What a difference a disaster makes. The Kashmir earthquake has killed 100 times as many people as Hurricane Katrina, but it will be lucky if it receives even a fraction of the US disaster's total aid. For the myriad Islamic agencies now struggling to assist in its desperate aftermath, that difference is funding, legitimacy and profile.
Even the ever-contrary soaraway Sun has got in on the act, launching an earthquake fundraising appeal with the veteran charity Islamic Relief.
That said, the newspaper's coverage immediately reverted to negative typecasting, with an image of an injured child captioned "helpless". The reality of the situation, however, remains that resilient local people are doing 99 per cent of the work to help themselves and their communities.
Still, The Sun's endorsement is a small sign that Islamic charities, both domestic and international, are now a very serious force.

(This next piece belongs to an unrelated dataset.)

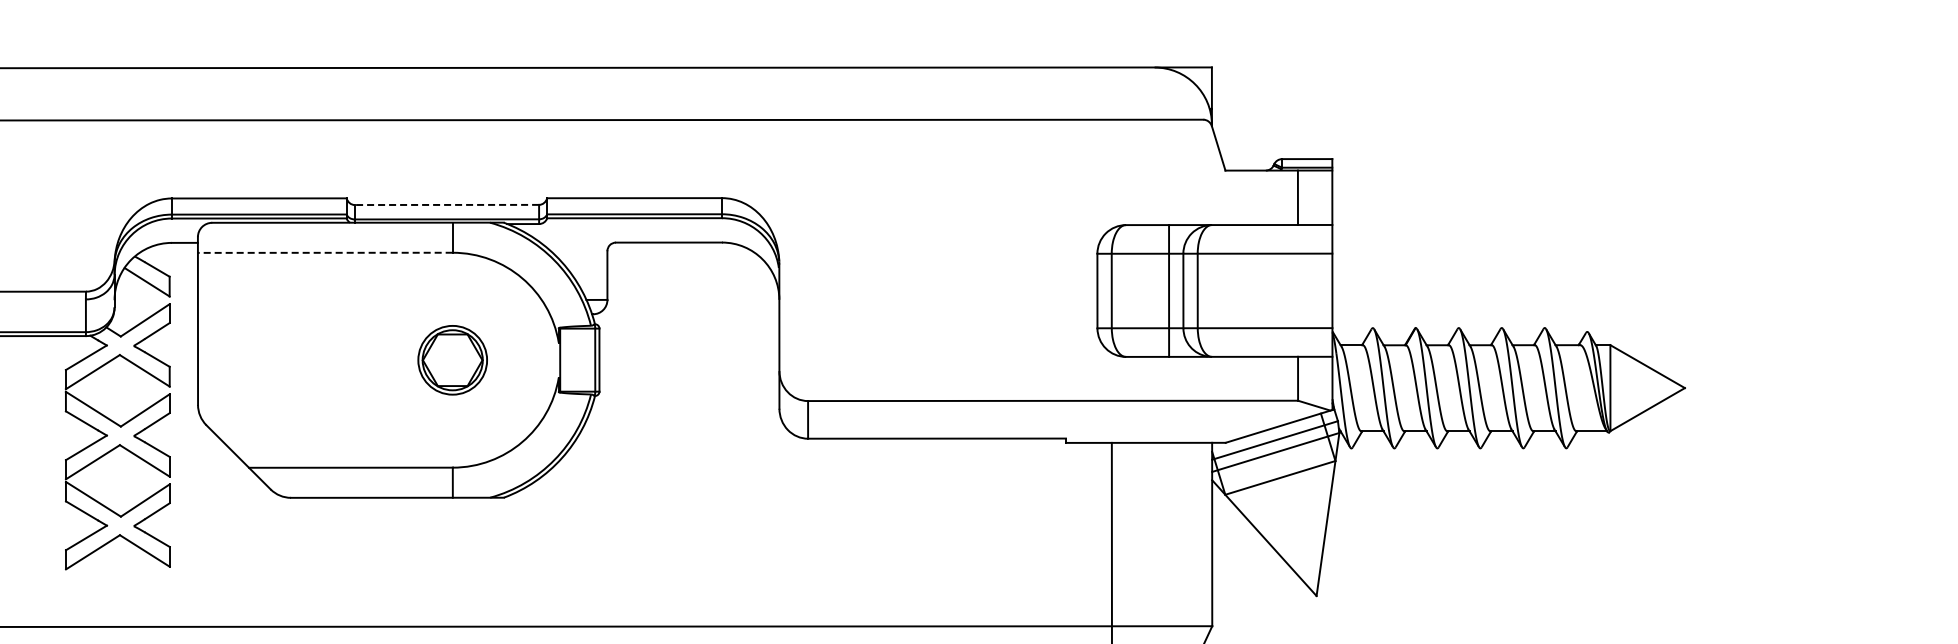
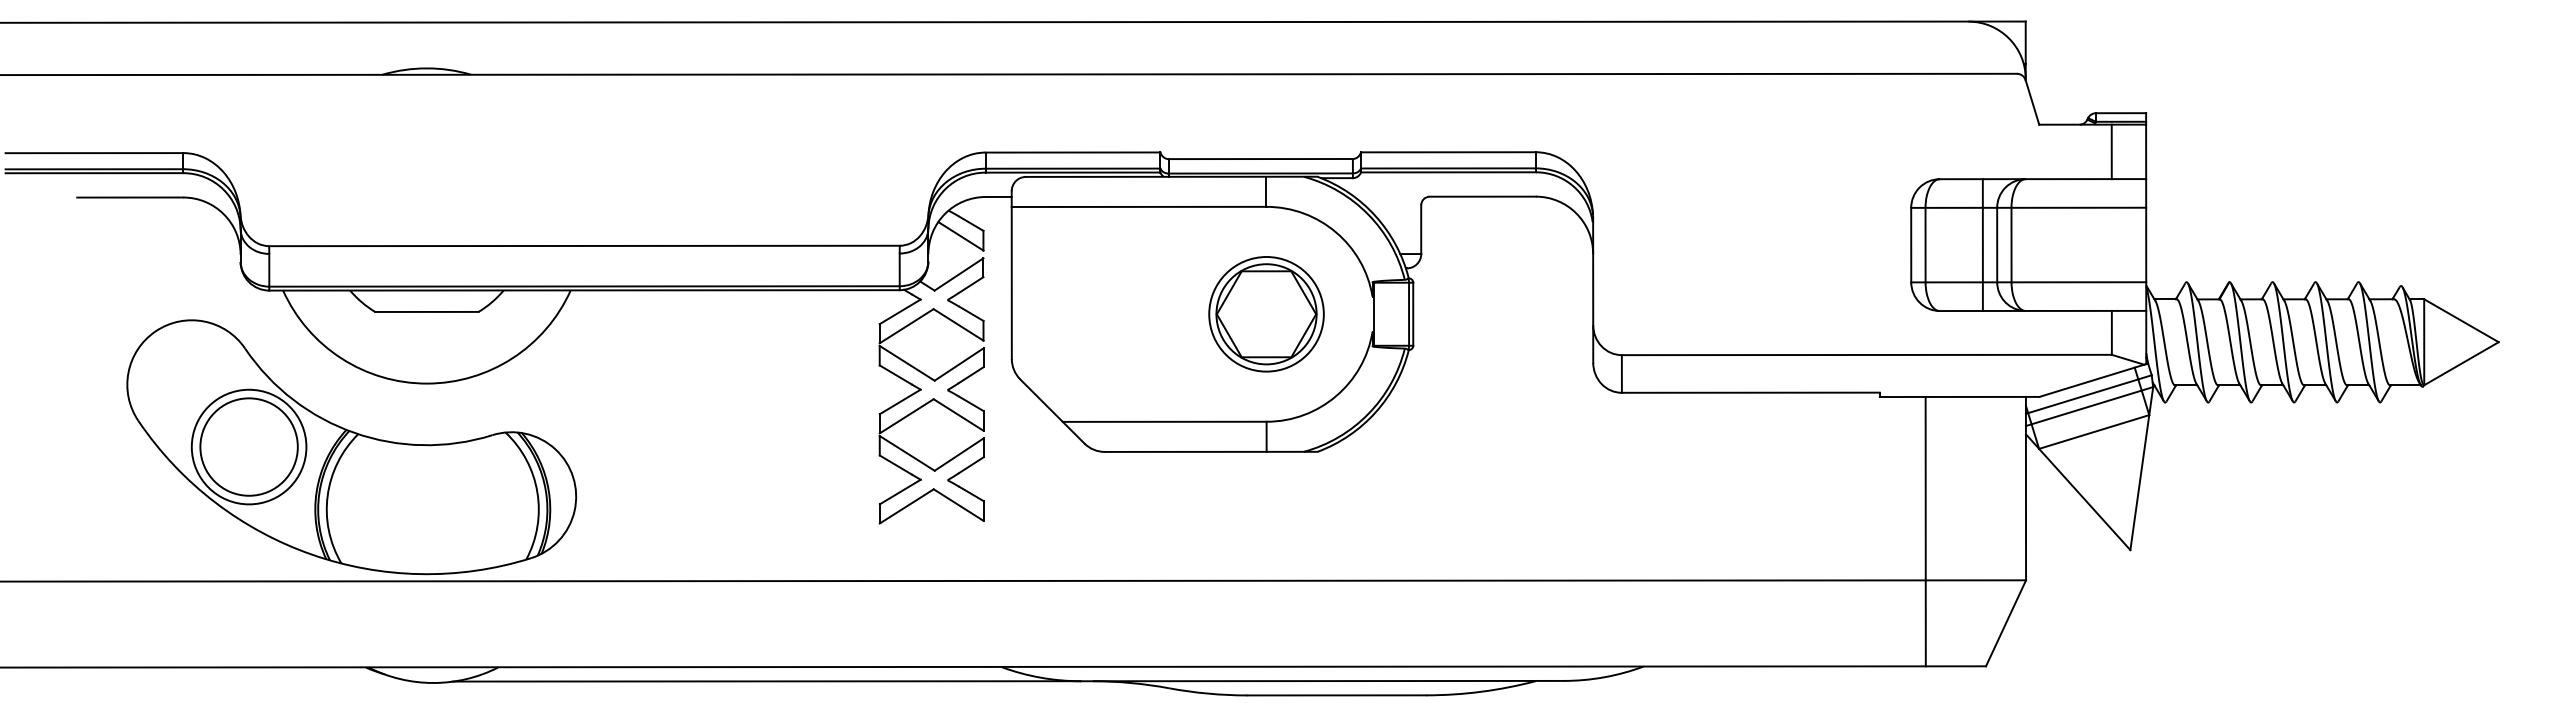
line: (446, 205) -> (1260, 159), dashed -> solid
line: (324, 252) -> (1138, 206), dashed -> solid
part: (452, 360) -> (1266, 314), size x1.67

They are enjoying significant growth in their fundraising and developing the skills, experience and confidence to match other faith and secular charities. Thus, between 2003 and 2004, Islamic Relief saw its overall annual income jump from £14m to £20m. It is now a member of the Disasters Emergency Committee, alongside Christian Aid and the Catholic Fund for Overseas Development.
However, these positive developments reflect the grim reality that the emergence of new charities and the expansion of already established groups is at least partly due to recent crises affecting Islamic countries - Afghanistan, Iraq, Sudan, the south Asian tsunami and now the Kashmir earthquake.
These crises include conflicts in which, with so many aid workers now targets, Islamic agencies and their staff might be better able to judge the situations and do effective work when others cannot stay.
As with all charities, getting up and running might be a tough task, but survival is even tougher, especially when your expected funding base is narrow. But Islamic charities are logically pursuing vertical integration, with fundraising through mosques, community groups and their annual 'Radio Ramadan' broadcasts.
All this excellent work is being achieved within the Islamophobic atmosphere of the war on terror, often fed by ill-judged media coverage. Let's hope that while raising funds for foreigners, refugees and Muslims, The Sun also learns a little more about Islam.